La fruta siempre con piel, incluidas la del kiwi, el plátano y la piña

Cuando se pelan pierden parte de nutrientes, pero también los pescitidas que acumulan.

Cuando se pelan pierden parte de nutrientes, pero también los pescitidas que acumulan.

Coja usted una manzana. Quítele el polvo y sáquele brillo. Ahora, colóquela en la encimera. Saque su móvil y capture ese rayo de luz que se refleja sobre ella. No tarde mucho en subirla a Instagram. Y no se olvide de usar el hashtag #food. Con un poquito de suerte, la suya ganará algún que otro «like» entre las 314 millones que ya aparecen publicadas con esa etiqueta. Todas perfectas, relucientes. Sin ninguna tara. Precisamente ahí, en su piel, es donde está la clave. Para unos, la naranja hay que pelarla. Para otros, el melocotón solo hay que lavarlo. Y, para el resto, el caqui se come con cuchara. Desde pequeños, las mamás han enseñado a sus hijos tantas opciones como frutas existen. Pero, ¿cuál de todas es la más sana? «Con piel», subraya la dietista del Centro Aleris Paula Avenelleda. Y es que los centros de investigación alimentaria han traído nuevas creaciones que han revolucionado el mundo, como el plátano mongee, que puede comerse con la piel. Sin embargo, ingerir la cáscara no es algo nuevo, ni tampoco un avance científico. Se pueden comer con la propia fruta o reaprovecharla para otros usos culinarios. Y sí, incluidas las de la piña, la papaya, el kiwi o el mango.

«Son más beneficiosas por el aporte extra de fibra, que ayuda a prevenir el estreñimiento, la diverticulitis o las hemorroides. Gracias a ello, se logrará aumentar la saciedad tras su ingesta», añade Avellaneda. Para ella, también son importantes todos los «extras» que conlleva: desde vitaminas hasta minerales, pasando por antioxidantes. «Pelarlas supondría quitárselos de un tirón». En algunos casos, comerlas con piel es algo natural: como en el de la manzana o la pera. En otros, algo más conflictivo: como en el de la nectarina o el melocotón. Es cierto que no todas las pieles se consumen por igual en España, pero también que se les puede dar otra utilidad. Pasa con el limón o la naranja, cuyas cortezas podrían usarse para infusiones; o con las del plátano o la mandarina para edulcorar ensaladas.

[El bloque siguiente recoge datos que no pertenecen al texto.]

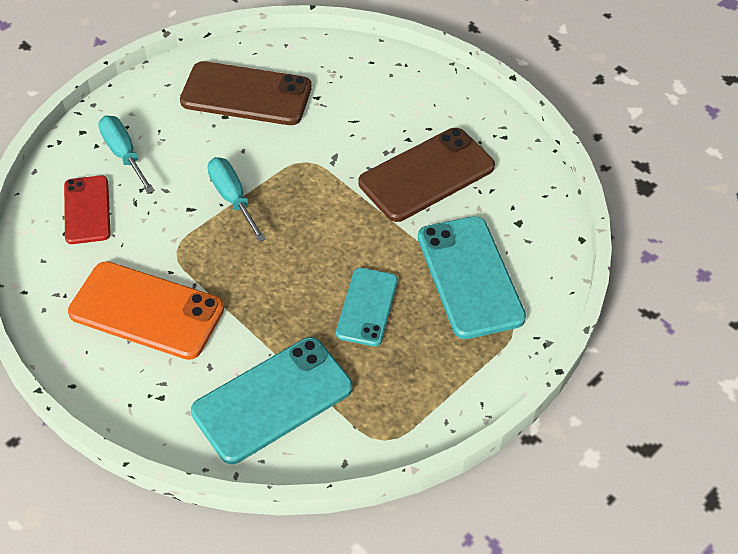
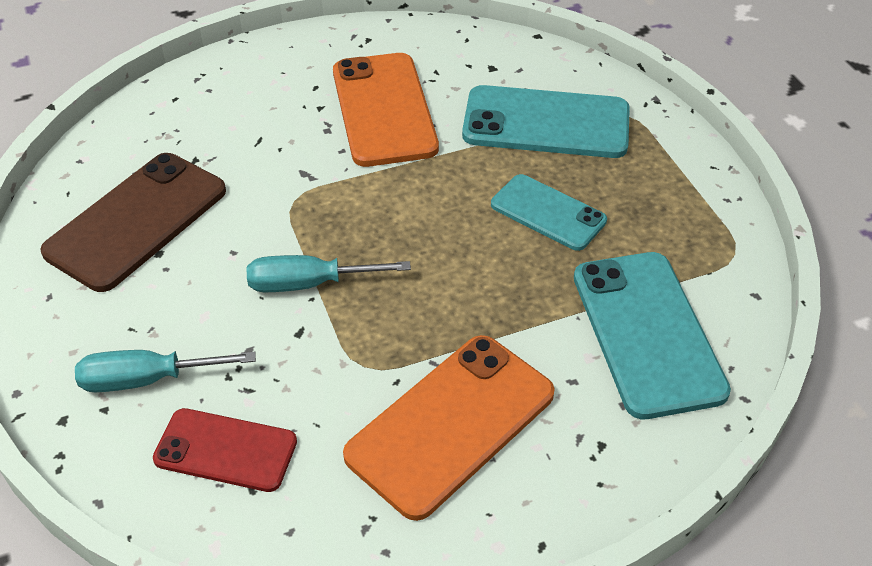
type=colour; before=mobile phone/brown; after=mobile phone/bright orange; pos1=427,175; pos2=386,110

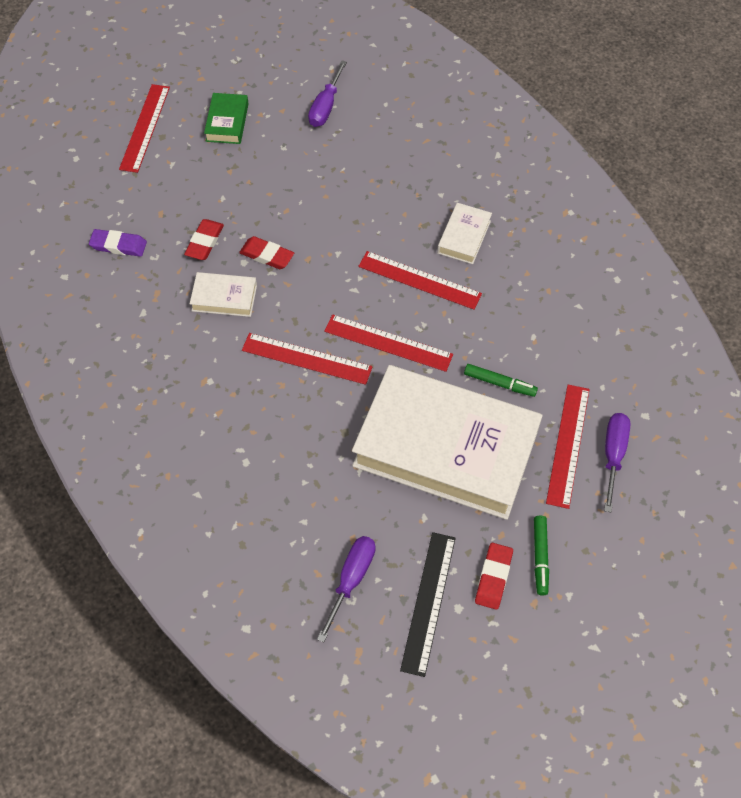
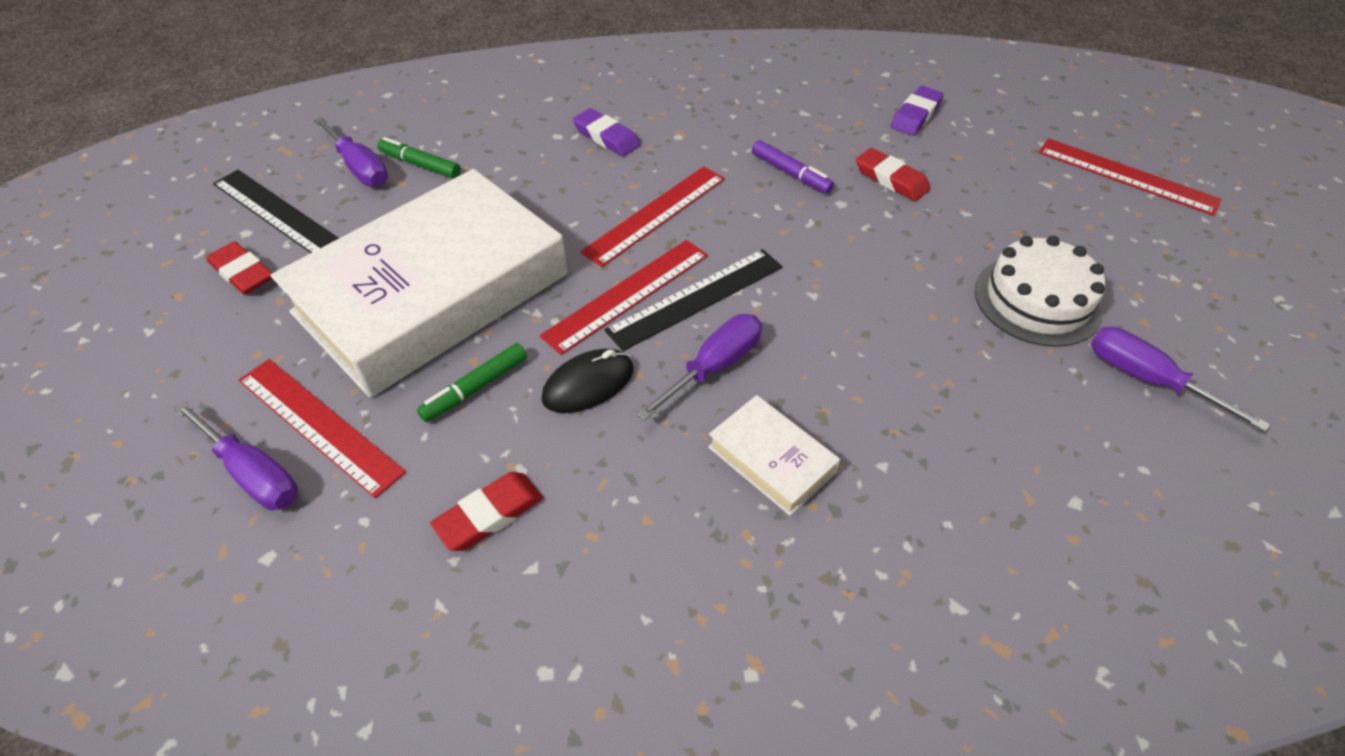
type=missing; before=book/green; pos1=226,118
type=appeared; after=mouse/black; pos2=587,381
type=appeared; after=pencil eraser/violet; pos2=607,132
type=appeared; after=measuring stick/black; pos2=694,300
type=appeared; after=gateau/white; pos2=1040,291
type=relocated; before=pencil eraser/red; pos1=266,252; pos2=486,511
type=relocated; before=marker/green; pos1=541,556; pos2=419,158
type=exchanged; before=book/white; after=marker/violet; pos1=223,294; pos2=793,167
type=exchanged; before=measuring stick/red; after=hand screwdriver/violet; pos1=420,280; pos2=699,367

Hay que tener en cuenta que la fruta aporta dos tipos de fibra: la solubre y la insolubre. «La primera aumenta el bolo fecal; la segunda no se digiere», explica la nutricionista clínico Laura Pire. «Si no acertamos con la dosis adecuada, produce gases y puede impedir la absorción completa de los nutrientes». La señal inequívoca es la hinchazón abdominal, horas después de haberla consumido. «Esto no significa que nos siente mal la fruta, solo que hemos ingerido más piel de la que podemos digerir sin problemas». Eso sí, siempre con su correcto lavado. «Es importante aclararlas con agua para eliminar gérmenes y herbicidas», mantiene la dietista Laura Jorge. Por lo demás, «todas son igual de saludables y no hay ninguna ''prohibida'' como nos han contado en muchas dietas milagro».

¿Es malo comerla por la noche?

Pesadez, insomnio, problemas gástricos... ¿Le suena? ¿Es de los que no sabe si es bueno comer fruta por la noche? Paula Avellaneda responde que sí. «No existen razones por las que se deba evitar su consumo a partir de determinada hora, ni de que sea perjudicial comerla de postre. Se trata de mitos extendidos sin ningún tipo de evidencia científica que los respalde. Cualquier momento del día es bueno para comer fruta local y de temporada». Según su experiencia, la fruta como postre puede ser una buena opción, ya que ayudará a llegar sin hambre a la siguiente ingesta del día. «Y, posiblemente, evitará que terminemos comiendo algún que otro dulce». O atracando la nevera.

¿Es igual de sano un zumo natural que una fruta entera?

Muchas veces se intenta justificar que beber un zumo de naranja, para cuya elaboración se han necesitado tres piezas, es más saludable que comerse una pieza entera. Sin embargo, algunos especialistas llevan tiempo insistiendo en que no es equivalente. Así lo explica Paula Avellaneda, dietista-nutricionista del Centro de Nutrición Aleris, quien afirma que «no es lo mismo. En el zumo estamos eliminando una parte importante de la fibra de la fruta, a la vez que se pierden algunas vitaminas y minerales. Y aún tomando un licuado de ésta con su pulpa, al no tener que masticar la pieza de fruta entera, nos saciará mucho menos. Incluso, al exprimirla para hacer un zumo estamos liberando los azúcares que están presentes en la misma».